From the moment Harden opted into his contract and requested a trade, Morey and his front office were determined to land a deal that would put them in position to compete in future trade markets. They would have loved to make a competitive offer for Bucks star Jrue Holiday, who ended up going to Boston for Malcolm Brogdon, Robert Williams, and a couple of first-round picks. Next time, they’ll be in a position where they can compete.

“We set a bar in June really when James requested the trade and said, ‘Look, if we can get it to here, that generally allows you to go out and get a player,” Morey said. “Having a player like Jrue go for a similar package was encouraging. So we set that bar and it came together where the Clippers met that price.”

In the meantime, they have a team that has a pretty good chance at getting back to where all of their previous postseasons have ended.

How good are they right now?

They aren’t all that different from the 2020-21 team that went to Game 7 against the Hawks. Maxey in his current form is a massive upgrade over Simmons and Curry. Harris is still here. In Paul Reed, Kelly Oubre Jr., and now Martin, they have a trio of athletic reserves on the bench. They also have De’Anthony Melton Jr., plus a coaching upgrade in Nick Nurse. Their 2-1 start — including a close loss to the Bucks — shouldn’t surprise anybody. Boston and Milwaukee are well ahead of the rest of the conference right now. The competition for the third and fourth seeds is deeper than it was a couple of years ago. But the Sixers are right there with the Knicks, Cavs and Heat in the on-paper rankings.

Can they add an impact player before the trade deadline?

» READ MORE: James Harden trade grades: How did the Sixers fare?

The more pertinent question will be whether they should. The last year-plus has seen a huge amount of reshuffling through the NBA. Harden, Damian Lillard, Kevin Durant, Kyrie Irving, Bradley Beal, Chris Paul, Donovan Mitchell, Kristaps Porzingis, Holiday. . .who’s left? The Bulls’ Zach LaVine is a player whose future is the subject of perennial speculation. The scoring totals may be gaudy, but do they really need a ball-dominant, indiscriminate, score-first, defense-last guard alongside Maxey? The Raptors’ O.G. Anunoby has a skill set that is perfect for the Sixers. Injuries and price tag are the big questions there. Anunoby and the Pacers’ Bruce Brown can both become free agents after the season. As far as big-ticket items go, that’s the profile the Sixers should be looking for.

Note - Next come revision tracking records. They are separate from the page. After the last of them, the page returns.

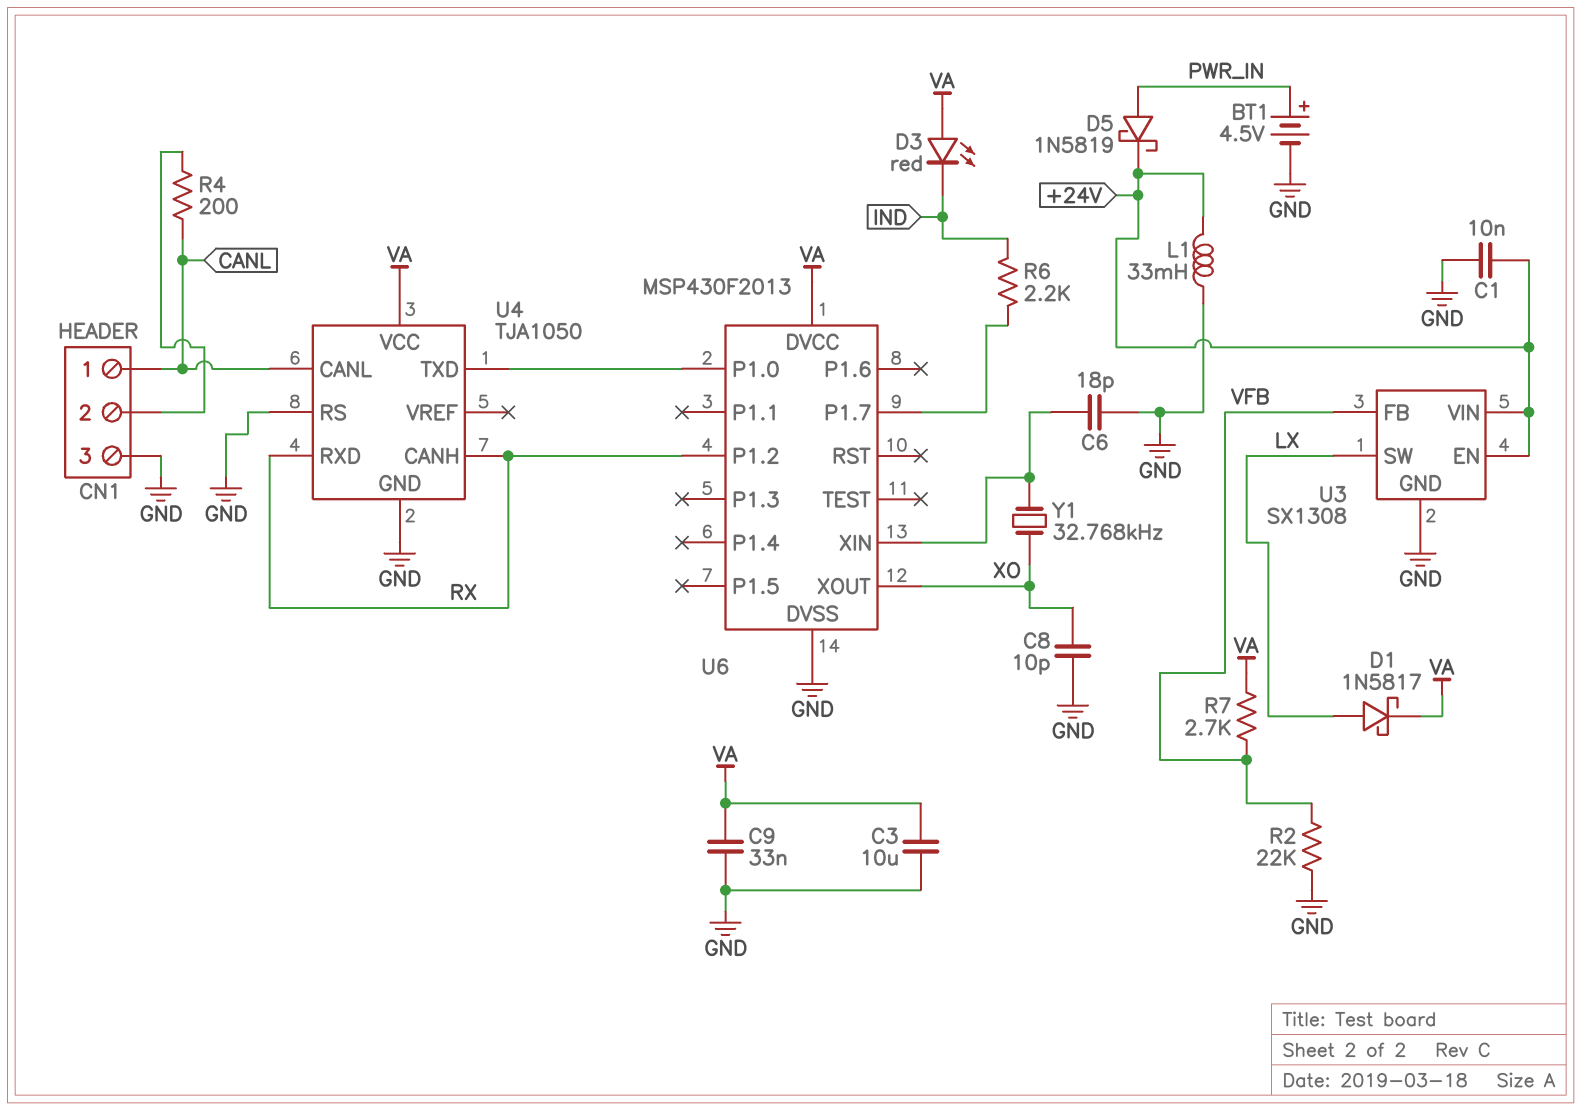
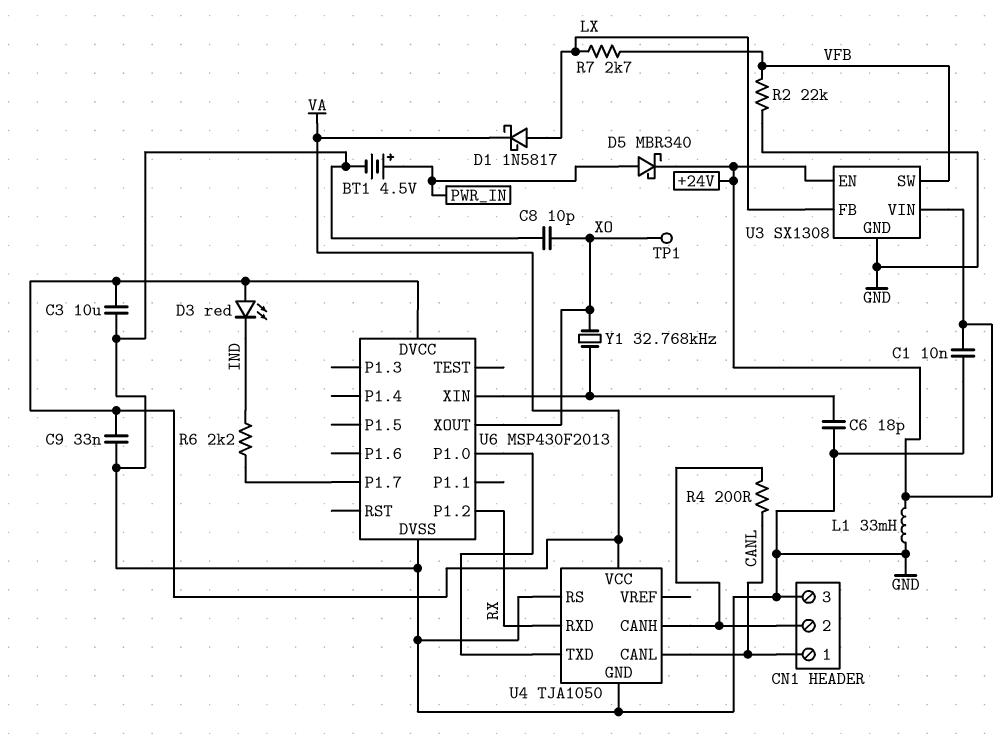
D5: schottky 1N5819 (A PWR_IN, K +24V) -> schottky MBR340 (A PWR_IN, K +24V)
R7: 2.7k (VA, VFB) -> 2.7k (LX, VFB)
TP1: none -> test point (XO)
U3 pin FB: VFB -> LX
U3 pin SW: LX -> VFB
U4 pin CANH: RX -> CN1/2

“Look, I think you saw against Milwaukee, we can hang with anyone,” Morey said. “Part of becoming a great team and a championship team is to be realistic. There are some really tough competitors in the East, Boston and Milwaukee in particular. Right here as we sit now, I’m not willing to concede anything to them.

“But you ask 100 people, they’ll say they are better with us. So let’s see how it plays it out, see where our weaknesses are. Now, we have assets to address any issues, and we will address those if we see them. But let’s see how it plays out.”